Playing a combination of strategies is called a mixed strategy, as opposed to a pure strategy, which would select only one action. Mixed strategies are useful in games of imperfect information because it’s valuable to not be predictable and to conceal your private information. In perfect information games, the theoretically optimal play would not contain any mixing (i.e., if you could calculate all possible moves to the end of the game).
The equilibrium RPS strategy is worked out below:
Playing this strategy means that whatever your opponent does, you will breakeven! For example, think about an opponent that always plays Rock. You’ll play Rock 1/3 of the time and tie, Paper 1/3 of the time and win, and Scissors 1/3 of the time and lose.
\begin{equation} \begin{split} \mathbb{E}(\text{Equilibrium vs. Rock}) &= 0(r) + 1(p) + -1(s) \\ &= 0(1/3) + 1(1/3) + -1(1/3) \\ &= 0 \end{split} \end{equation}
How about the case of the opponent playing 60% Rock, 20% Paper, 20% Scissors?

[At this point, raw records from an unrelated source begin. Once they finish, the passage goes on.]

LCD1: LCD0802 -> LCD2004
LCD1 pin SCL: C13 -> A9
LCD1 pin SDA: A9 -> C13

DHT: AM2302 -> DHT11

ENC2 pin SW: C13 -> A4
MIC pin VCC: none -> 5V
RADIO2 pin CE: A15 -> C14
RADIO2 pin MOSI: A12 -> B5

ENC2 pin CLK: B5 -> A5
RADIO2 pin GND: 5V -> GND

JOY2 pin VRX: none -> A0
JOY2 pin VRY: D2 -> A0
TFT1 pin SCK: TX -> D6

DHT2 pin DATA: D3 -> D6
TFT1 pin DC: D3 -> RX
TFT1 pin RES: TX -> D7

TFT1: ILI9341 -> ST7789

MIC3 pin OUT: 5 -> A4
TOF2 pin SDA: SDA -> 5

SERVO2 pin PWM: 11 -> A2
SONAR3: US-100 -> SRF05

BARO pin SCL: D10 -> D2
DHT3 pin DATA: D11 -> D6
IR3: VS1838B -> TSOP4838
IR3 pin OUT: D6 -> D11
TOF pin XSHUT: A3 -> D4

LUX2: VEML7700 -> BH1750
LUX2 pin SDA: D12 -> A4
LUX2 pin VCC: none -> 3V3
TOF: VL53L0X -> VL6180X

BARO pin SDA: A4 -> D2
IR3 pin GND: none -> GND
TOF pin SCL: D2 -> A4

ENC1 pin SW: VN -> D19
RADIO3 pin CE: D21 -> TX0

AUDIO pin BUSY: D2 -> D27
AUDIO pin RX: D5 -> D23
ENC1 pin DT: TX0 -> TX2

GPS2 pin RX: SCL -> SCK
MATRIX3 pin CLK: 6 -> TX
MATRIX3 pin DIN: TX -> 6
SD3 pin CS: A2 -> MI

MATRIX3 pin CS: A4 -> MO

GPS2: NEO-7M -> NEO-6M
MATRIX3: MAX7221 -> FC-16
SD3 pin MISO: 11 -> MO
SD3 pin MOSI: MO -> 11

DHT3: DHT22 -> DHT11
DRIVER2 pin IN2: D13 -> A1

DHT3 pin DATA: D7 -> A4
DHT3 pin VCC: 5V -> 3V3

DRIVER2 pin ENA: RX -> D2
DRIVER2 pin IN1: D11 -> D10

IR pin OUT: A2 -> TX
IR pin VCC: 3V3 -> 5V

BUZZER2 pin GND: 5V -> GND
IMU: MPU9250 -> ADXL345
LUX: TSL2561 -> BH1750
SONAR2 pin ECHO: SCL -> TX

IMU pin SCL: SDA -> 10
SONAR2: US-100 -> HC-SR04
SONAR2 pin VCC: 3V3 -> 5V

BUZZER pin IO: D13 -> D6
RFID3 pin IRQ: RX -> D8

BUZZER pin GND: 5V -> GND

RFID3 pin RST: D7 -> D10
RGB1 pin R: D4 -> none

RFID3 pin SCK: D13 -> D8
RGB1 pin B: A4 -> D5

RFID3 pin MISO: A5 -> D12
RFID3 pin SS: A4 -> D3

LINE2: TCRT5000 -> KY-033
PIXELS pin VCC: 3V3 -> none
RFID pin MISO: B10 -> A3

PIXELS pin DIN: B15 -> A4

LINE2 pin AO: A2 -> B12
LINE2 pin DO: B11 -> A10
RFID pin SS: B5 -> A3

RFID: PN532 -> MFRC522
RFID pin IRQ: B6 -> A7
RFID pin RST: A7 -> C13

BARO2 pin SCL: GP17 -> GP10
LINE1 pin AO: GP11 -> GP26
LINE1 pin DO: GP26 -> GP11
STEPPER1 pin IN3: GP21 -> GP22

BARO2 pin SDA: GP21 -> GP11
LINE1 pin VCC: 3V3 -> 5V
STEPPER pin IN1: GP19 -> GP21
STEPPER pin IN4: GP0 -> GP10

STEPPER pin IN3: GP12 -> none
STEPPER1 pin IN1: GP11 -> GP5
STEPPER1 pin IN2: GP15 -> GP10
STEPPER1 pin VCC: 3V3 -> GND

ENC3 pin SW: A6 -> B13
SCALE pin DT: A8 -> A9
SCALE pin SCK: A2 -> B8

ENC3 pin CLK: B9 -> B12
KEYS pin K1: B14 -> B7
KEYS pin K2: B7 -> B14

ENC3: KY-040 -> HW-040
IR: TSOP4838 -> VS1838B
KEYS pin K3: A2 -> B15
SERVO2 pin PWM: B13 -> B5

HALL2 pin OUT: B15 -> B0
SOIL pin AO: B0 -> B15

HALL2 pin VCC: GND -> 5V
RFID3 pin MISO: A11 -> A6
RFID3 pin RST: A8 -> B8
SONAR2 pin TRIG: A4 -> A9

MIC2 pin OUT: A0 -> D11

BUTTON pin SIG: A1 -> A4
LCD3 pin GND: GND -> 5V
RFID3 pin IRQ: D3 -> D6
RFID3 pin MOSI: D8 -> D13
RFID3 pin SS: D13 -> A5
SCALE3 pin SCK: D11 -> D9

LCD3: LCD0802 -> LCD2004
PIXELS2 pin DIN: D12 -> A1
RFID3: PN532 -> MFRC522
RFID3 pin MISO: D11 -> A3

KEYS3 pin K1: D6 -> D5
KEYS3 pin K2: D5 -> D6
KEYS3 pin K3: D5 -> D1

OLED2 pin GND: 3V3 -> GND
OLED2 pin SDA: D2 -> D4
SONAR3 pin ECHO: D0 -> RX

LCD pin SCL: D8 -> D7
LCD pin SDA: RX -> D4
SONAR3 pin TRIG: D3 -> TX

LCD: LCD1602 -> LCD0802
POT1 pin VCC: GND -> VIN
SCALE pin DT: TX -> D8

\begin{equation} \begin{split} \mathbb{E}(\text{Equilibrium vs. 622}) &= 0.6(\text{Equilibrium vs. Rock}) \\ &\quad{}+ 0.2(\text{Equilibrium vs. Paper}) \\ &\quad{}+ 0.2(\text{Equilibrium vs. Scissors}) \\ &= 0.6(0) + 0.2(0) + 0.2(0) \\ &= 0 \end{split} \end{equation}
The random equilibrium strategy will result in 0 against any strategy. This means any pure strategy and any combination of strategies including 622 and the opponent playing the random strategy themselves.
Exploitation compared to Nash
The equilibrium strategy vs. a pure Rock opponent is a useful illustration of the limitations of playing at equilibrium. The Rock opponent is playing perhaps the worst possible strategy, yet equilibrium is still breaking even against it!
What’s the best that we could do against Rock only? We could play purely paper. This is called a best response strategy. Any deterministic strategy can be fully exploited.
The payoffs are written for playing Paper and the probabilities indicate the opponent playing only Rock.
\begin{equation} \begin{split} \mathbb{E}(\text{Paper vs. Rock}) &= 1(r) + 0(p) + -1(s) \\ &= 1(1) + 0(0) + -1(0) \\ &= 1 \end{split} \end{equation}
We’d win 1 each game playing Paper vs. Rock. Though now always playing Paper means that the opponent could always play Scissors and then we’d become the loser.
How about against the opponent playing 60% Rock, 20% Paper, 20% Scissors? Here we can see that because they are overplaying Rock, our best strategy is again to always play Paper. We write the payoffs for playing Paper and the probabilities according to the 622 strategy.
\begin{equation} \begin{split} \mathbb{E}(\text{Paper vs. 622}) &= 1(r) + 0(p) + -1(s) \\ &= 1(0.6) + 0(0.2) + -1(0.2) \\ &= 0.6 + 0 - 0.2 \\ &= 0.4 \end{split} \end{equation}
Playing Paper vs. 622 results in an expected win of 0.4 per game.
Playing against equilibrium and non-equilibrium opponents
We know that in RPS, the equilibrium strategy is 1/3 Rock, 1/3 Paper, 1/3 Scissors. The support of the equilibrium is defined as the set of actions that are played with at least some probability. In this case, it’s all 3 possible actions.
As long as you play any strategy in the support, you will have the same payoff against the equilibrium (in this case always breaking even). This means that if you are playing against a combination of equilibrium and non-equilibrium opponents, you could actually ignore the equilibrium opponent since you’ll always breakeven against them, and just target the non-equilibrium opponent(s).